Thursday, July 10, 2008

First year of marriage

Its a coming!!! On July 21st Adam and I will celebrate one year of being hitched! I just have to say this......it makes me laugh to think how stupid I was coming into it. I mean, you take two nasty ragamuffins (to use angela's word) and expect them to fuse their entire lives...and they better do it with smiles as they skip and hold hands through dandelions and clouds. GAG. Marriage is so much more than that. I think I can safely speak for both of us when I say that our love for each other has deepened so much in the past year....and its not a dandelion and cloud love either. It's a respectful, I know you, I know your faults, I know your weaknesses, I want to spur you on to Christ love.

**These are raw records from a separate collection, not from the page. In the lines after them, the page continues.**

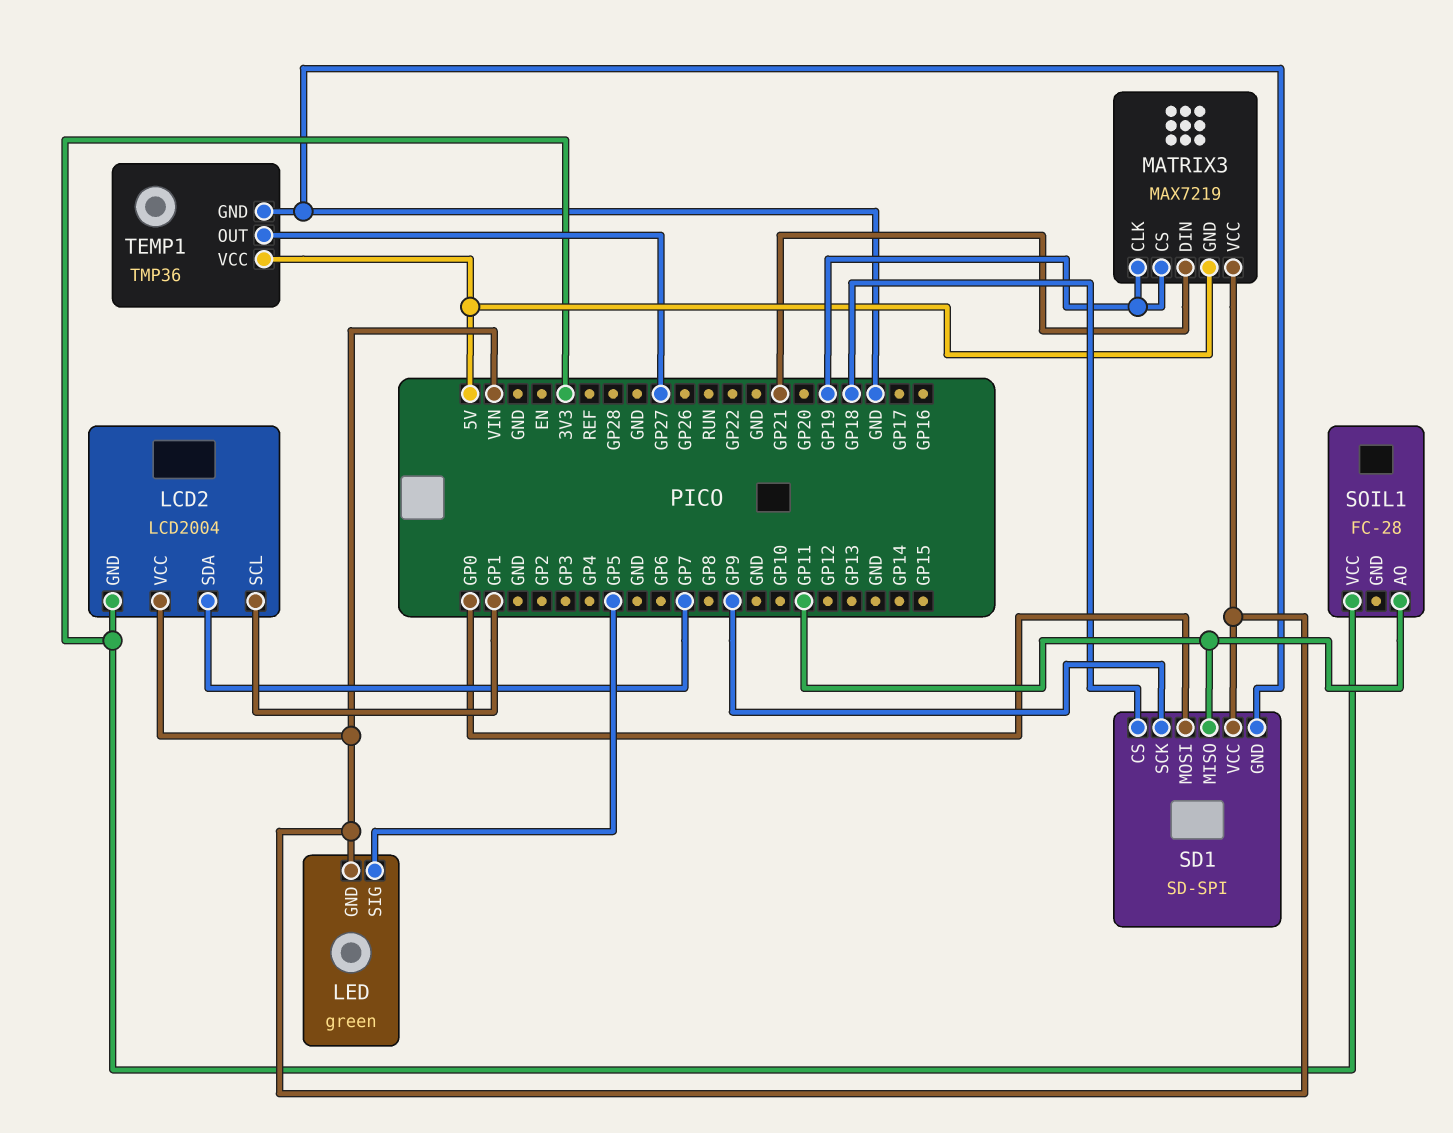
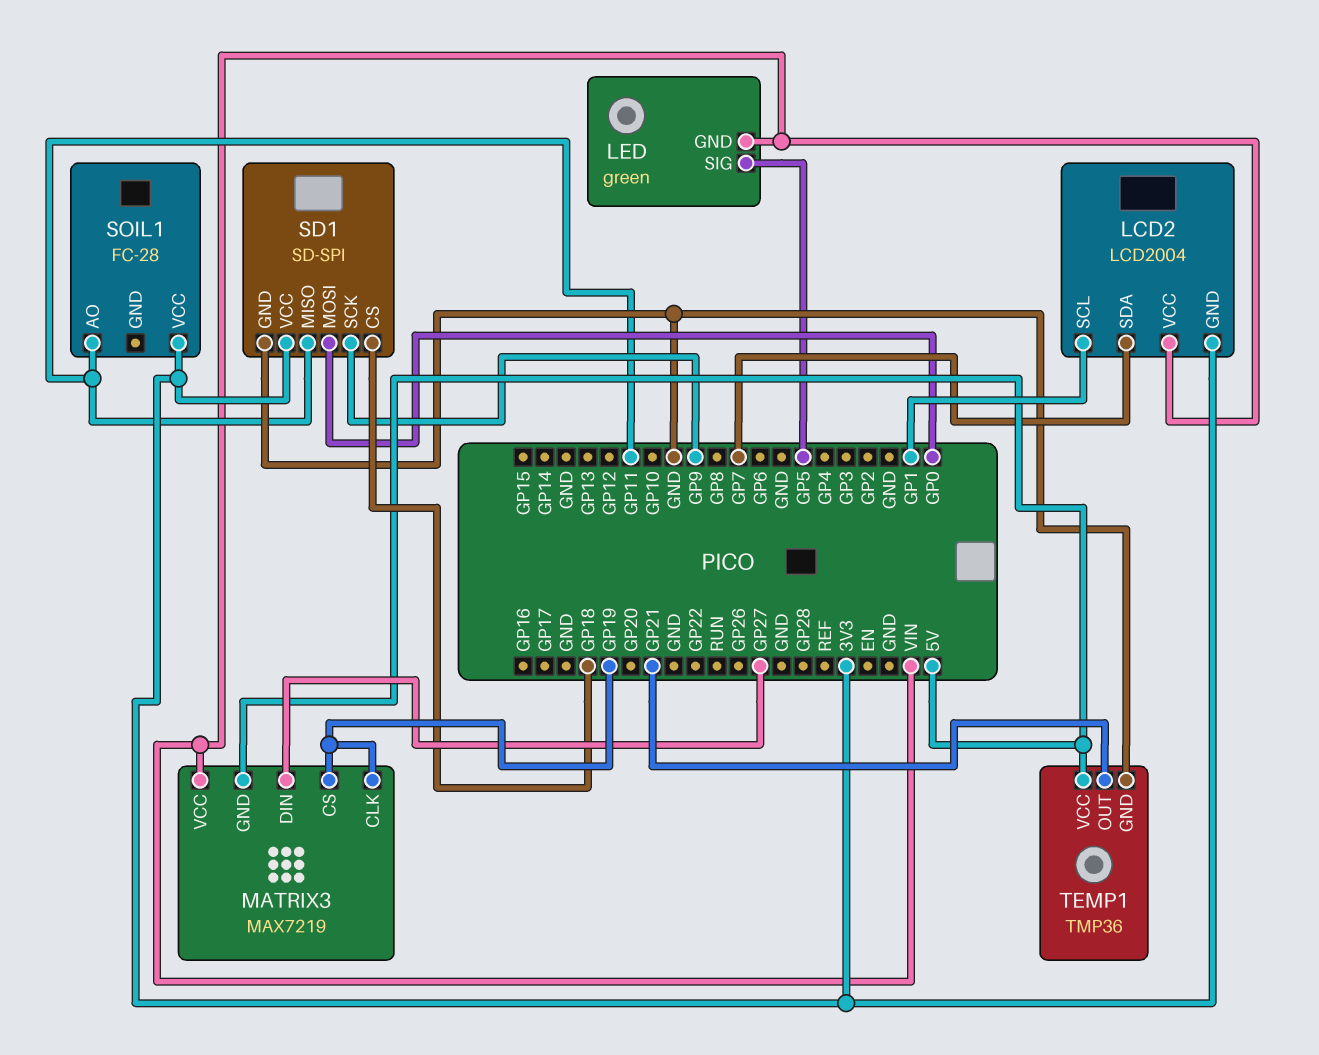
MATRIX3 pin DIN: GP21 -> GP27
SD1 pin VCC: VIN -> 3V3
TEMP1 pin OUT: GP27 -> GP21

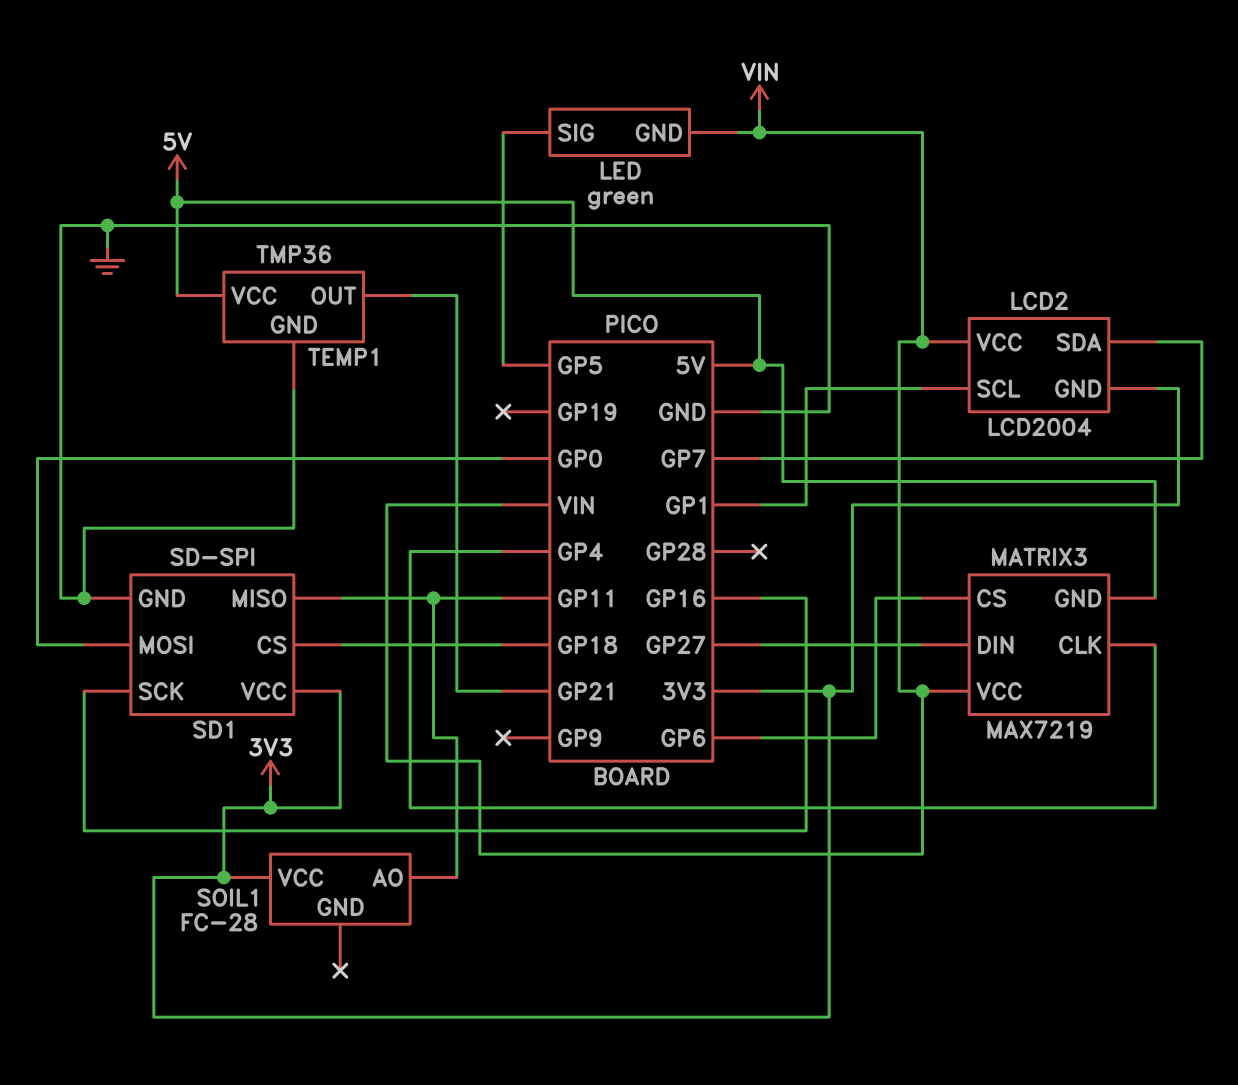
MATRIX3 pin CLK: GP19 -> GP4
MATRIX3 pin CS: GP19 -> GP6
SD1 pin SCK: GP9 -> GP16

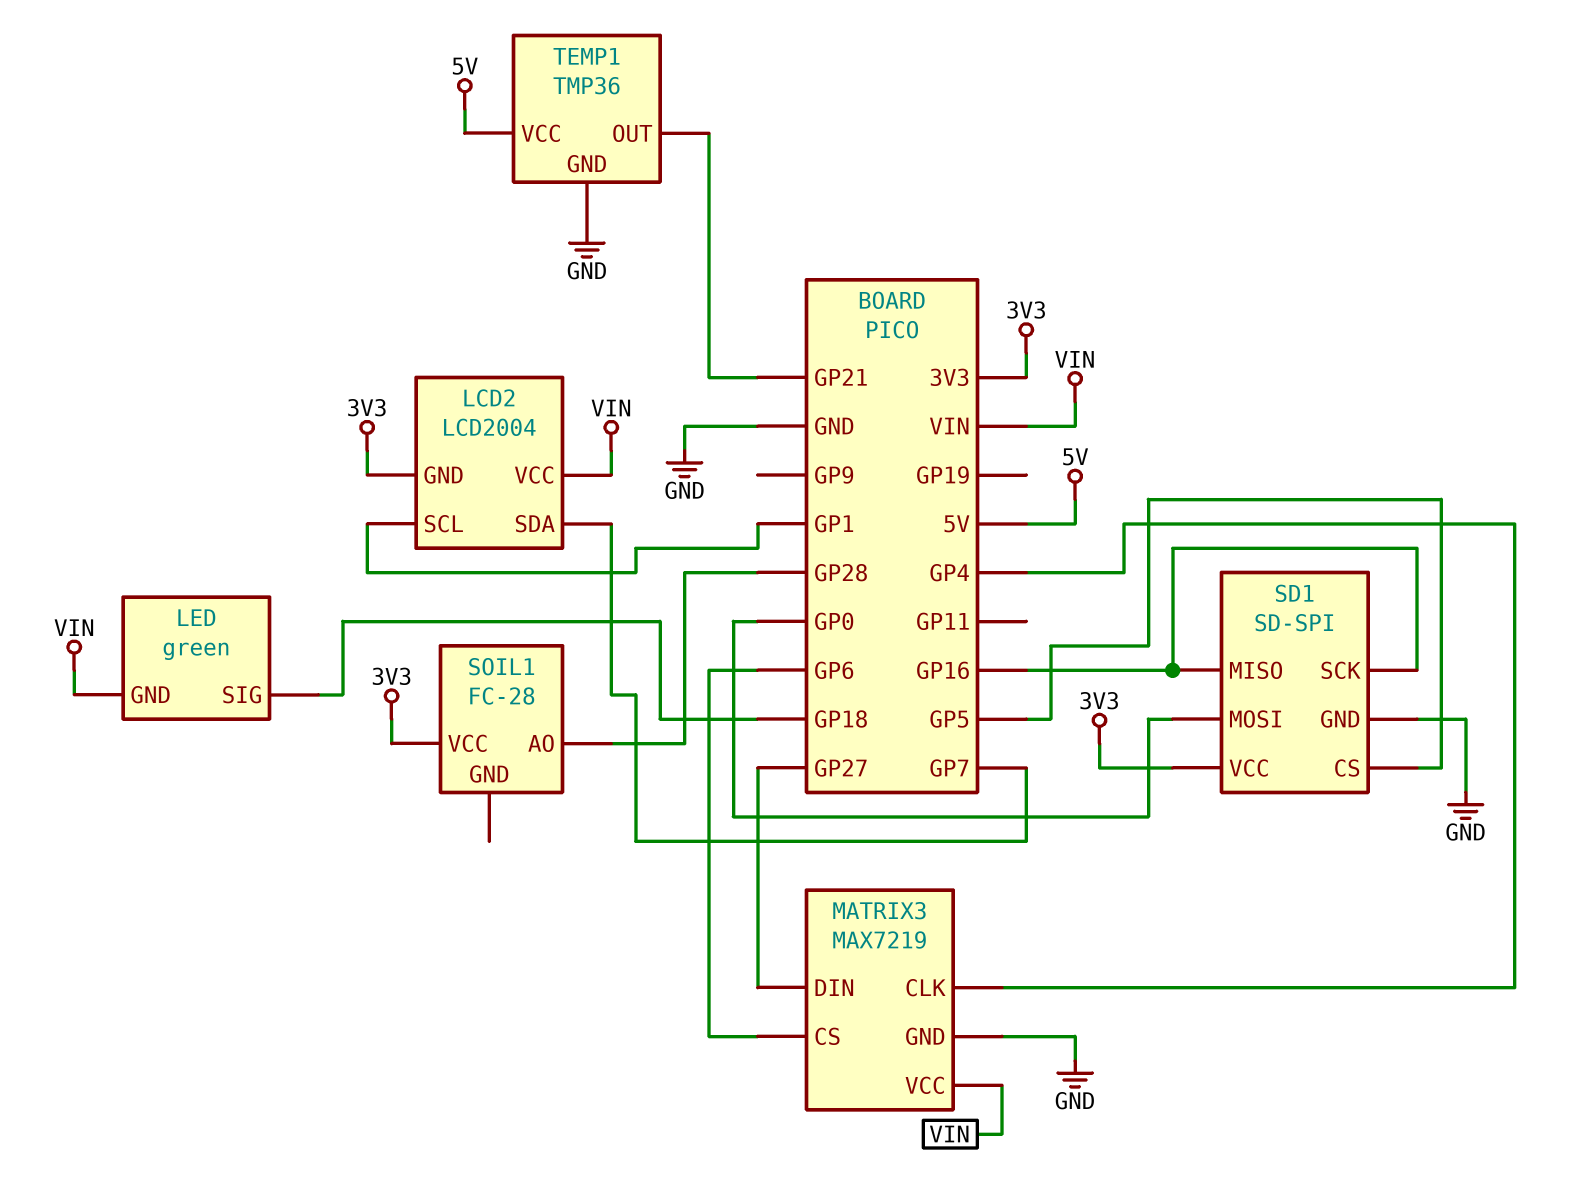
LED pin SIG: GP5 -> GP18
MATRIX3 pin GND: 5V -> GND
SD1 pin CS: GP18 -> GP5
SD1 pin MISO: GP11 -> GP16
SOIL1 pin AO: GP11 -> GP28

I am so glad that we went to pre-marital counseling...because we have experienced almost everything that our pastor warned us of. Communication, Money, Our new families and add on Graduate school...i mean without God we wouldn't have a chance. I'm just going to be honest and say that there have been times when we have let our problems get the best of us...its hard to live off of one income, support each others hobbies (i just dont like disc golf and he will never understand scrapbooking) make a whole new set of friends, and figure out what career we both want. Now, with saying all of this when I think back over our last year of marriage and our 1 year of dating and engagement the sweetest memories I have are the times when we were focused on God and excited to serve Him. There is no greater responsibility that a husband and wife share than encouraging the other onto being faithful and deepening thier dependance on Christ. It only makes sense that Christ would allow us to enter into this relationship, so that we can see a glimpse (and that is probably to big) of His love for His Bride. Just as I want to be beautiful and blemish free in Adam's eyes, so much more does Christ make us clean when presenting us to God. To make each other spotless Adam and I must keep each other accountable for our shortcomings and find joy and satisfaction in Christ. I can't help but think that this one year of marraige and all of its newness and excitement is nothing when compared to the eternity that we will spend in Heaven. Its wonderful to know that as great of a life that God has provided me on earth that I better keep my fork, because something better is coming.
Love you Adam.....Thank you for being attentive to God as you seek out a future for us.